TS: Evet yaptı ama burada işletilen yasanın da iptal edileceğini söyledi. (SY: Yasa yasadır.) Ama Avrupa Parlamentosu Başkanı Martin Schulz, cumhurbaşkanınız ve dava girişimi hakkında oldukça net konuştu. Diyor ki, bir başka ülkenin devlet başkanının, sırf karikatürize edildiği hissiyatıyla Almanya’dan demokratik hakları kısıtlamasını talep etmesi, kabul edilemez. Bizde demokrasi var ve nokta. Siyasetçiler hicivle yaşamak mecburiyetinde.
SY: Hiciv amaçlı karikatürle hakaret arasında bir fark var. Bu hakarettir. Eğer videoyu izlediyseniz, her tür ifade özgürlüğünün ötesine geçtiğini görürsünüz. Ben sınırlar koyalım demiyorum ama neyin hakaret neyin hiciv olduğu konusunda bir ayrım yapmak zorundasınız.
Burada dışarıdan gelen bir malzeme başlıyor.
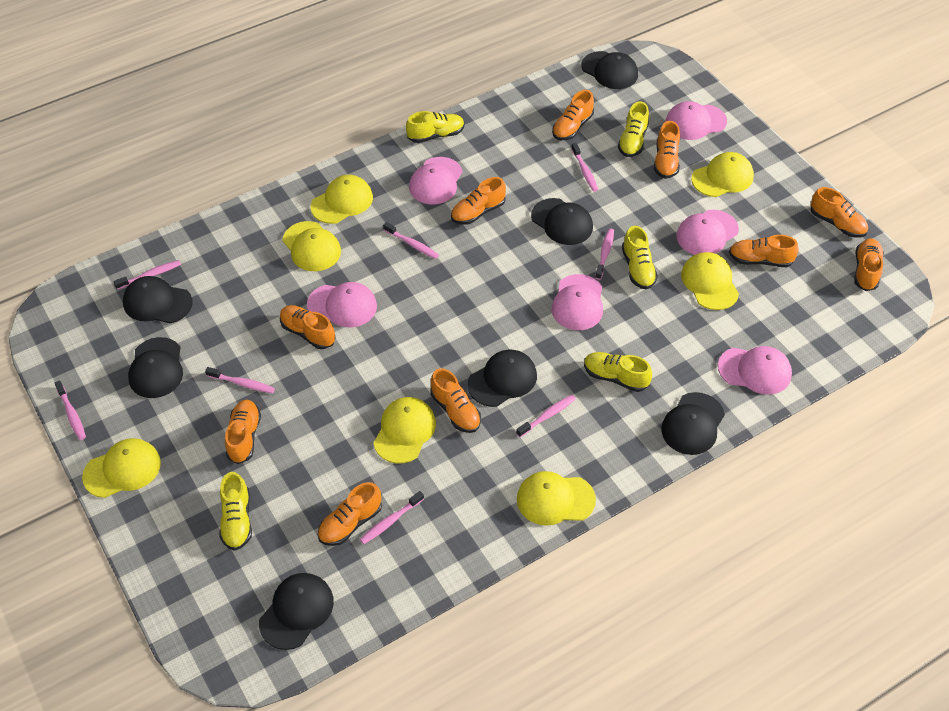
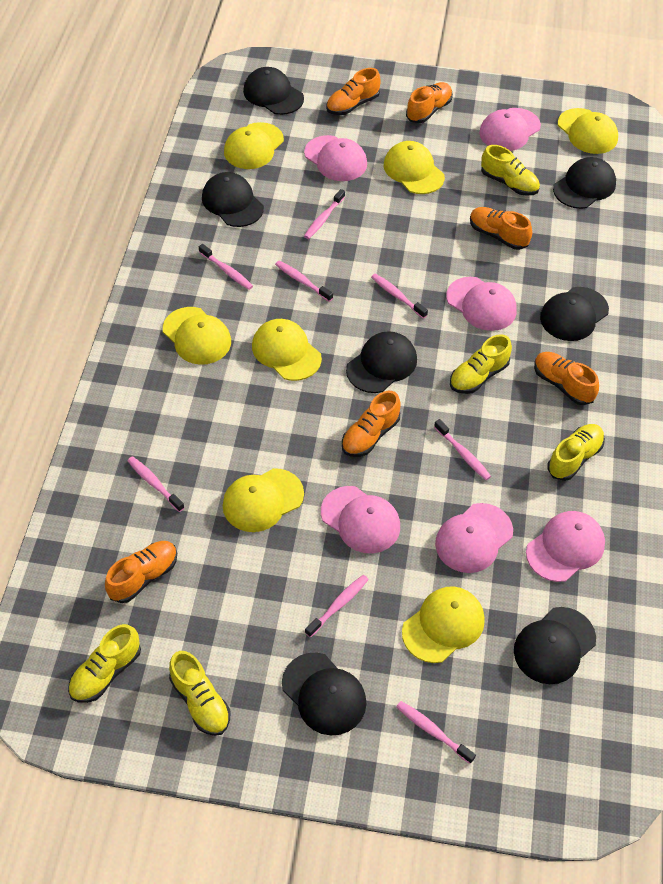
orange shoe: 10 -> 6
Ve demek istediğim, eğer ucuz puan toplamak istiyorsanız bu yönde devamedersiniz. İyi bir komedyen olmak için zekaya ihtiyaç olduğunu söylememim nedeni bu.
TS: Ama cumhurbaşkanınız görünüşe göre her gün kendini hakarete uğramış hissediyor. Mesela bakalım. Türk savcılar 2014 yılından beri yaklaşık 2 bin davada kendisine hakaret ettiği ileri sürülen insanlara karşı görüş bildiriyor. Karikatüristler, akademisyenler, gazeteciler, hatta okul öğrencileri, yapmayın!
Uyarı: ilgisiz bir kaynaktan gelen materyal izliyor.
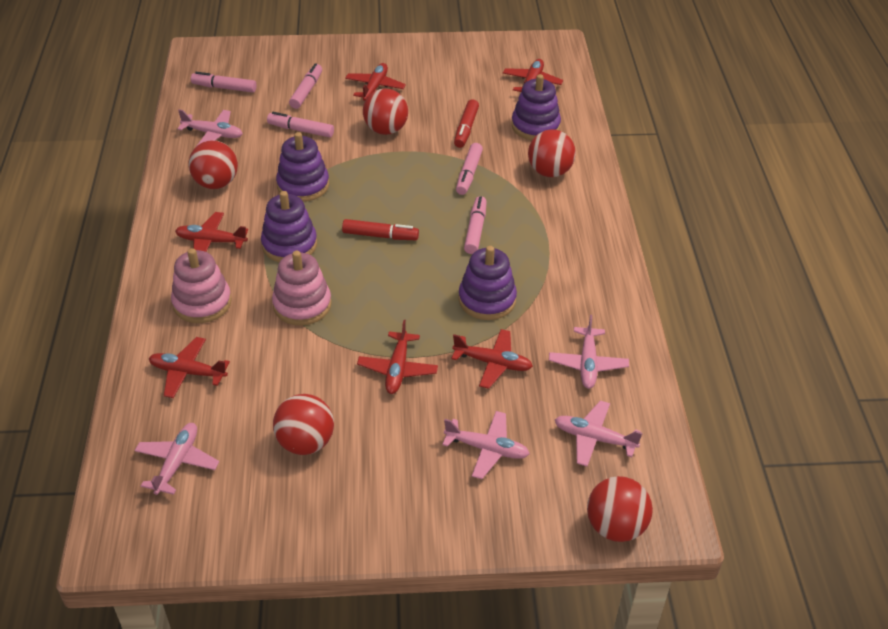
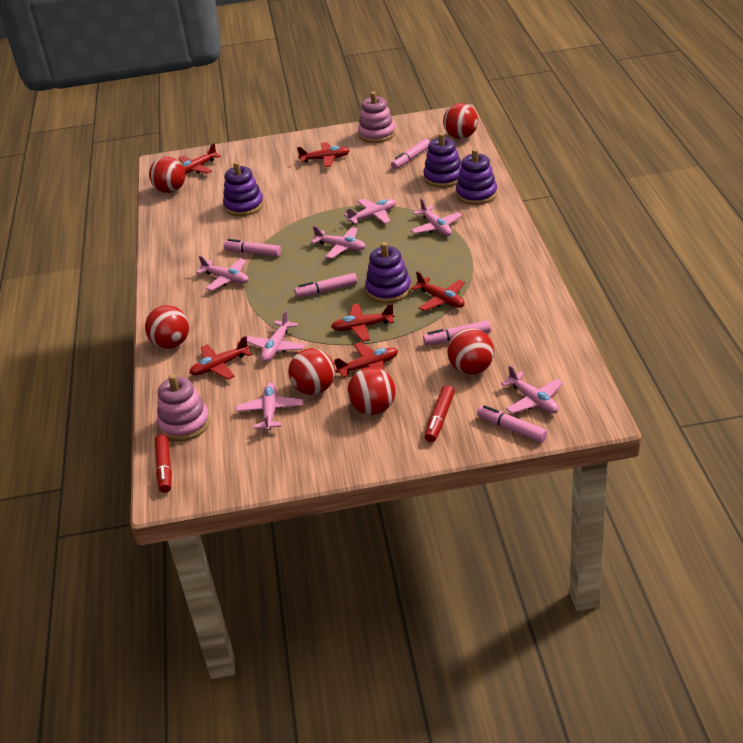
pink plane: 5 -> 7
red ball: 5 -> 6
SY: Yani demek istediğim, soruşturuluyor ve eğer meşru bulunuyorsa soruşturuluyor ve değilse… Yani demek istediğim, geri çevirilen suç duyuruları da var.
TS: Ama kendisinin dünyanın en çok hakarete uğramış lideri olması lazım ya da kendisini en fazla öyle hisseden lideri diyelim… 2014 yılından beri 2 bin dava. Şaka kaldıramıyor mu? Bunların hepsi temelde ona hakaret içeriyor olamaz, yani dava arkasına dava açmasını gerektirecek kadar ciddi bir biçimde şahsına zarar veriyor olamaz, değil mi?
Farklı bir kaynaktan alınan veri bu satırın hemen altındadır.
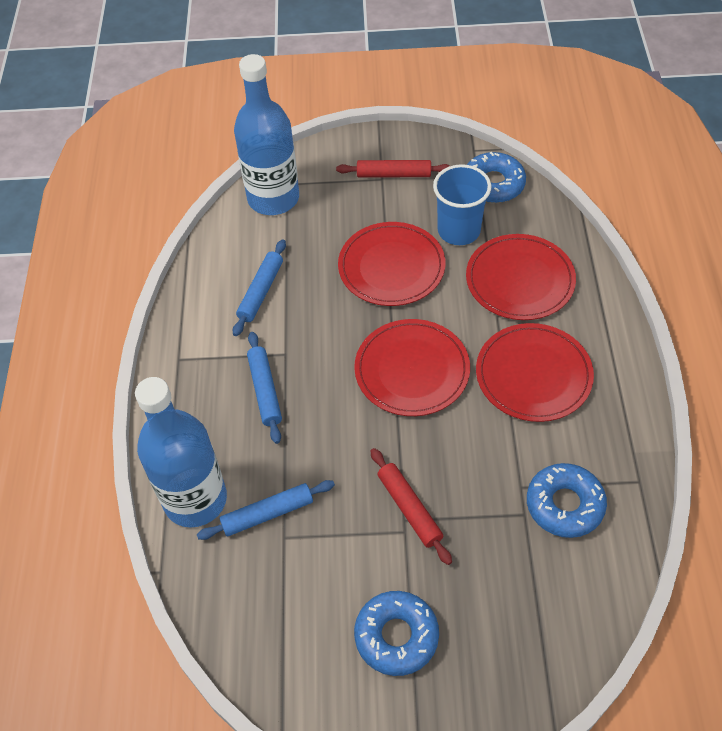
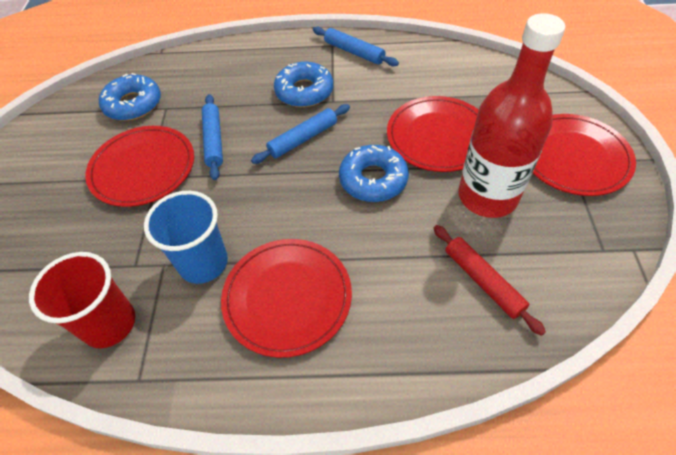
blue bottle: 2 -> 0
red bottle: 0 -> 1
red cup: 0 -> 1
red rolling pin: 2 -> 1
SY: Şimdi ben onun adına konuşamam, hiciv ve hakaret farklıdır. Şu anda söyleyebileceğim tek şey bu. Yani bu tür şeylerde nasıl davranacağınızda dikkatli olmalısınız.
TS: Eğer siyasetin hararetini kaldıramıyorsanız, belki de mutfaktan çıkmalısınız. Öyle değil mi?
SY: Hayır, bence o birçok eleştiriyi kaldırıyor.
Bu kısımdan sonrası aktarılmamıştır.